Sometimes you stumble upon a travesty that indicts not just real estate and banking but also the government overseers who were supposed to be keeping those industries' worst instincts in check.
Case in point: a 107-year-old house near downtown Tampa, a one-story wood-frame home hugging the edge of the Ybor City National Historic Landmark District.
Because of mortgage shenanigans and governmental lapses, the 1,500-square-foot bungalow at 909 E 12th Ave. will likely end up costing taxpayers more than a quarter-million dollars.
It has been through eight owners in less than four years, including housing speculators who milked the property for large mortgages before fast-tracking the property into foreclosure.
To crown the absurdity, months after the latest homeowner dedicated tens of thousands of dollars to repairing the dilapidated house, the state announced it's seizing the property through eminent domain. It stands in the way of a high-speed rail line that the state wants to build along Interstate 4 between Tampa and Orlando.
The pillared, metal-roofed bungalow sits on a section of 12th Avenue that abuts an interstate overpass. It belongs to what maps still call the "Deutsch Amerikanischer" neighborhood, an old immigrant enclave dominated by the neo-classical German-American club on Nebraska Avenue.
In February 2006, the home's aging owners decided to sell after 30 years. Property investors sized up the structure — and its none-too-placid proximity to the streams of Interstate traffic — and agreed to pay $60,000, according to property records.
Keep in mind that buyers and sellers arrived at that price at the top of a real estate market. But the house's market value didn't crater along with the market. Far from it. A series of real estate flips over the next year pushed the home's price into fantasyland.
The first buyer didn't waste a day before selling the house for $104,000. That deal resided within the realm of reasonableness. Not so the next flip of the house. The guy who bought it for $104,000 sold it a month later for more than double what he paid.

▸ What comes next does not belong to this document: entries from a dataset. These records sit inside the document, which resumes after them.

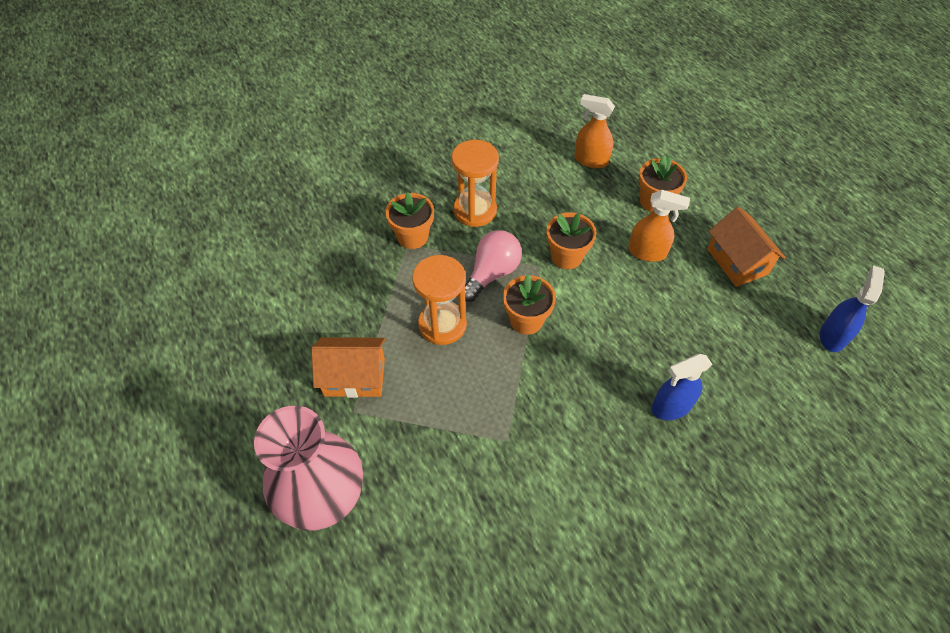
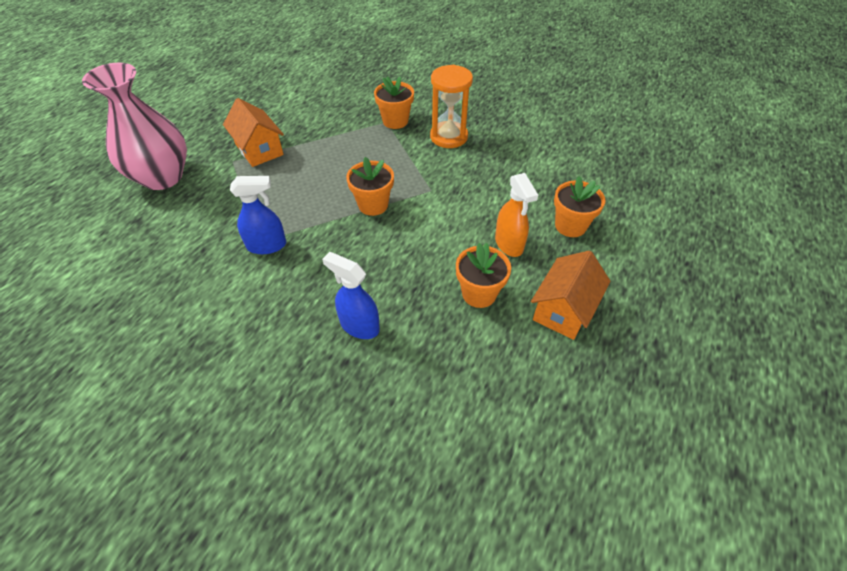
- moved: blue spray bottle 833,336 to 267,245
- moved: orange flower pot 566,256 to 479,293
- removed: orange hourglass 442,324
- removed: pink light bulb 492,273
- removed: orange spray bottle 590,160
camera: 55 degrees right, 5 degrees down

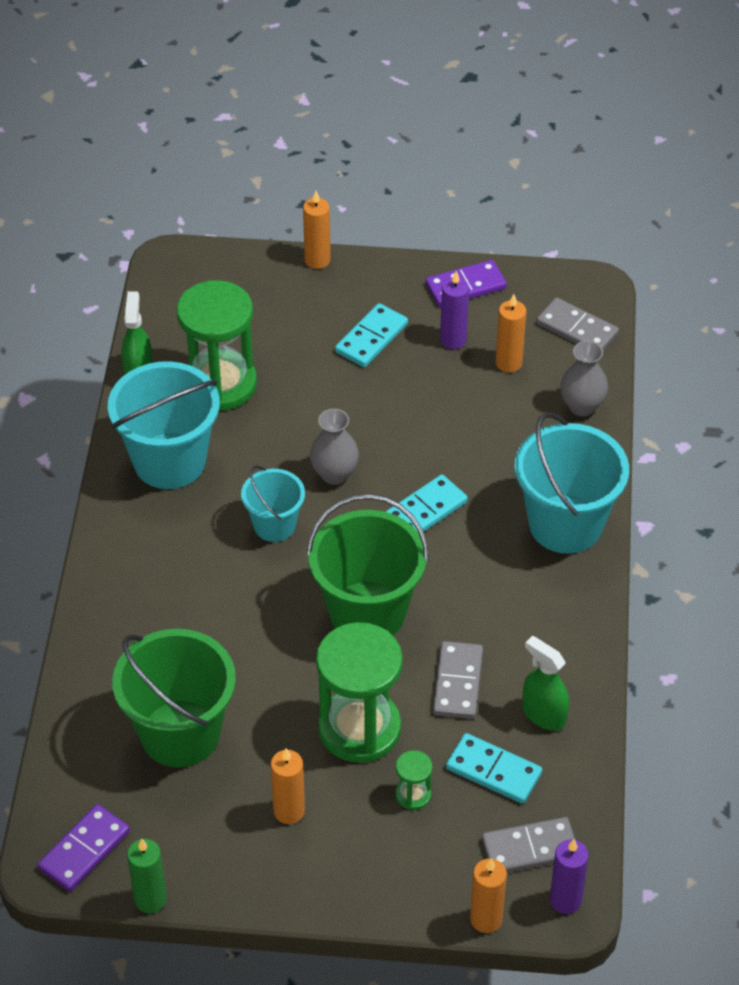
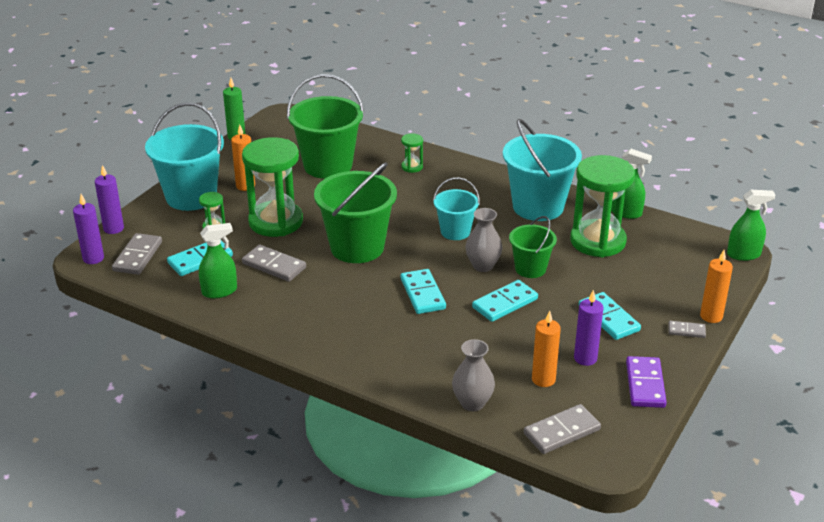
- recoloured: orange candle 486,919 to purple candle 113,228
- moved: turquoise bucket 565,524 to 191,196
- added: green hourglass 412,167
- added: turquoise domino 505,303
- added: green bucket 530,268
- added: grey domino 686,331
- added: green spray bottle 743,254
- removed: purple domino 84,850
camera: 115 degrees right, 15 degrees down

The new owner got 100 percent financing for $210,000 from the soon-to-be bankrupt New Century Mortgage, at the time the country's second-largest subprime lender.
He quickly fell into default and, foreclosure looming, arranged a sale a year later. You'd imagine a decrepit foreclosure home in a distressed market would never sell at a profit. You'd be wrong.
The new owner paid $240,000, a deal financed by JPMorgan Chase Bank. In 15 months, a $60,000 house in questionable condition had quadrupled in price to $240,000. Amazingly, lenders kept financing repeat sales of this turkey.
You can probably guess what happened next. The new owner, to all appearances a shell buyer in a real estate scam, never made monthly payments.
A year later, in the summer of 2008, JPMorgan foreclosed on the house. The federal government quickly assumed ownership through its Fannie Mae mortgage subsidiary.
Enter Mark Howard. With a mind to buying a pad close to Ybor City nightlife, the Tampa resident discovered the wreck for sale. Windows were smashed and covered with plywood. Vandals had carted off the kitchen cabinets. Despite the house's historic designation, the county rated it wrecking ball fodder.
In February 2009, Fannie Mae sold the house to Howard at a nearly $200,000 loss. He paid only $37,200 and quickly poured more than $60,000 into the fixer-upper.
But the government had sold too soon. Within weeks, the Florida Department of Transportation was chasing federal stimulus money to build a multibillion-dollar high-speed rail line between Tampa and Orlando.
Howard got a letter: The state would seize the house through eminent domain. But it's no longer worth just $37,200, and it can no longer be torn down legally since Howard rehabilitated it out of its dilapidated state.
So once Howard and the DOT come to terms over price, the state will have to hoist the bungalow onto a trailer bed and donate the "landmark" to the city of Tampa for relocation.
The tax-paying public gets the tab for this circus of errors: the negligent lending that financed real estate scoundrels, Fannie Mae's foolhardy mortgage guarantees, the government's poorly coordinated sale and repossession of the house.
Why didn't the state just buy the beat-up house from the Feds for $37,200? Howard asked that very question of a DOT official.
He wasn't shocked by the half-joking answer: You know we don't talk to each other in government.